ウィキペディアによると、16世紀中ごろにポルトガルがボンベイ湾に浮かぶ島々を占領した際、現在のサイオン駅付近の丘の上に教会を建てたことから、エルサレムにある「シオンの丘(「サイオン」は英語読みにならったもの」)にあやかって付けた地名が由来ということになっている。
そもそも、ここを「シオン」と読めばよいのか「サイオン」と読めばよいのかも分からなかった、無知・無学なわたしであるが、ことムンバイに関しては「サイオン」と読むのが正しそうである。
まるでダラヴィへの序章のようなミニカオス、サイオン。
もしかすると奥深くに潜入すれば、現代のシオニストたちの集会が繰り広げられているのかもしれない。
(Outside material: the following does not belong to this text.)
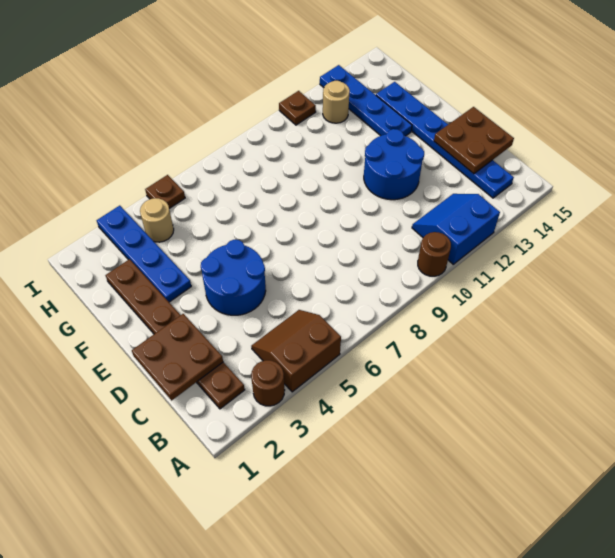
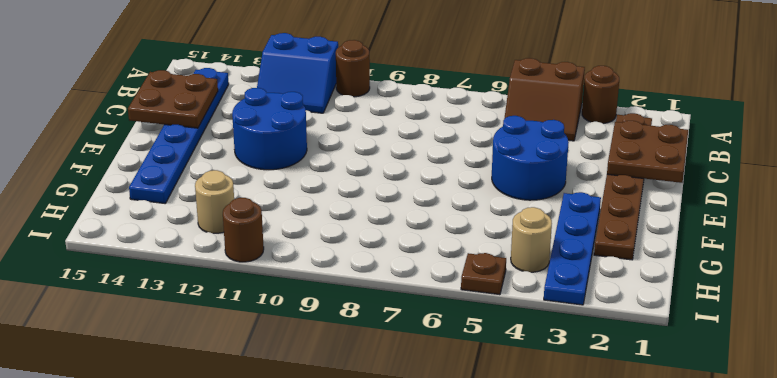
blue plate F13:I13 level 1 -> none
brown plate I11 level 1 -> brown round brick I11 level 1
なぜ、古い疑問が不意に胸に蘇ってきたのかと言うと、本日付の「The Better India」に、サイオン駅で若者らが中心のボランティア・グループ「ダイ・ハード・インディアン(Diehard Indian)」が清掃・美化作業に取り組んだという記事が、たくさんの写真とともに掲載されていて、思わず微笑ましく眺めていたからだ。
やはりサイオン駅の汚さは凄まじかったらしく、参加した若者のひとりは「ここをピカピカにできたんだから、インドのどんなところだって平気だ、自信を持ってきれいにしに行くよ」などと話している。
この清掃・美化活動は、実に2014年12月から毎週末かけて実施されていたというから頭が下がる。
仕上げに描かれた楽しげな壁画が、現在は駅を飾っている。
実物を見に行く機会がこれからも訪れるかどうかは分からないが、せめてそれまでは、ぜひこちらから、写真をご覧いただけたらと思う。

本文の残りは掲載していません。